One of the more interesting aspects of the FCA consultation is how heavily it leans on Consumer Duty principles. The regulator may not explicitly say advisers are central to achieving good customer outcomes, but much of what it expects firms to deliver relies on understanding customer circumstances, identifying needs and wants, assessing suitability and demonstrating positive outcomes. Those are all areas where advisers add significant value.

This is why I have always felt Consumer Duty strengthens the adviser proposition rather than weakens it. The mortgage market is already overwhelmingly intermediary-driven, with around 90% of lending completed through advisers. That tells us something important. Most consumers recognise a mortgage is a significant financial commitment and want professional support when making decisions.

The consultation paper reinforces that point because many of the changes being proposed will only deliver better outcomes if borrowers understand they exist. Information on its own rarely changes behaviour. Advice often does.

 

AI will support advisers rather than replace them

That is not to say AI has no role to play. There are numerous areas where AI can improve efficiency, reduce administration and help advisers spend more time with clients rather than dealing with paperwork and processes. Those gains should be welcomed because they allow advisers to focus on the areas where human judgement matters most.

What AI cannot replicate is trust, accountability and professional responsibility. Consumers using AI to research mortgage options may gain useful information, but information is not the same as advice and/or a recommendation.

Equally important are the protections involved. When a consumer receives regulated advice, there is accountability behind that recommendation. There are established routes for redress if things go wrong via the Financial Ombudsman Service (FOS) and the Financial Services Compensation Scheme (FSCS). There is a framework designed to protect consumers and deliver fair outcomes. An AI platform cannot replace that.

 

The opportunity is bigger than the mortgage itself

Perhaps the biggest lesson for advisers is how the conversation should never begin and end with the mortgage.
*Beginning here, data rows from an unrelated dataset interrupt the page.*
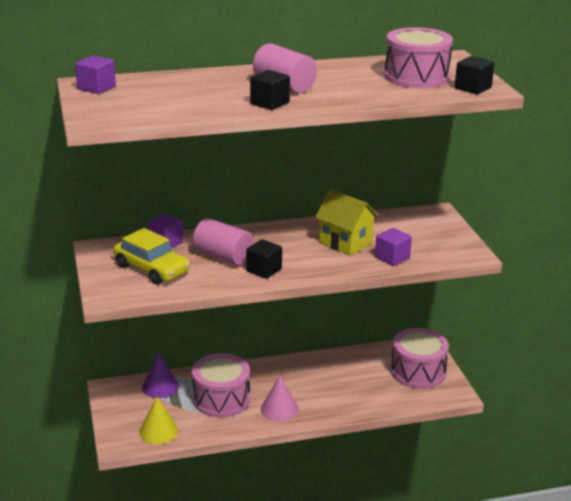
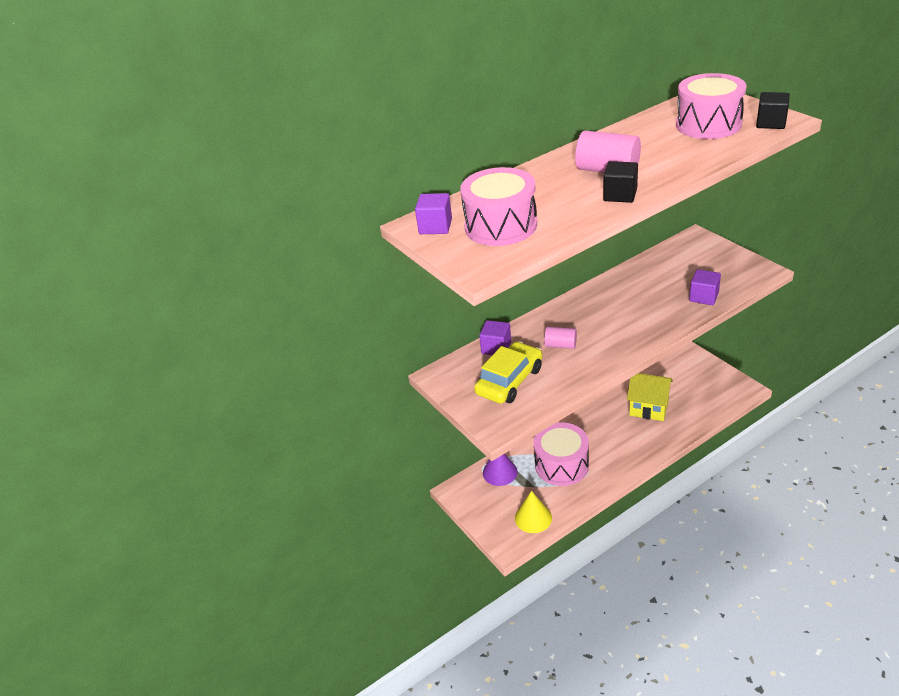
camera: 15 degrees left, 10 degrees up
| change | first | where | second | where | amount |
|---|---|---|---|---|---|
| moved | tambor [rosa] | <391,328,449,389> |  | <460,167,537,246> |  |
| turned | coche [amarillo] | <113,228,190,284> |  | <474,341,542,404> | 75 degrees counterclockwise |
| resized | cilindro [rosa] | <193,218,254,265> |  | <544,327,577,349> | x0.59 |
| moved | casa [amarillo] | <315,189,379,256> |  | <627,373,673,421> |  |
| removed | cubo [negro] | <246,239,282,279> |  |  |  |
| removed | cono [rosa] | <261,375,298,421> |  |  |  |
As the market opens up to more under-served borrowers, advisers have an opportunity to demonstrate the full value they provide across the entire home buying and homeownership process. Protection, general insurance, conveyancing and legal services are all vital parts of the consumer need, and all contribute towards achieving the outcome the client is actually seeking.

Consumers do not wake up wanting a mortgage. They want a home. They want financial security. They want confidence that every part of the process is being handled properly. The advisers who will continue to thrive in the years ahead will be those who position themselves at the centre of that journey and ensure no customer need goes unaddressed, whether they meet it directly or through trusted referral partners.

AI will undoubtedly change aspects of our market, just as previous technological advances have done. However, if the FCA’s latest consultation paper tells us anything, it is that helping more people access mortgage finance will require greater understanding, more guidance and better support across multiple product and service sets. Those are precisely the areas where advisers should focus on, market to consumers and continue to prove their worth every single day.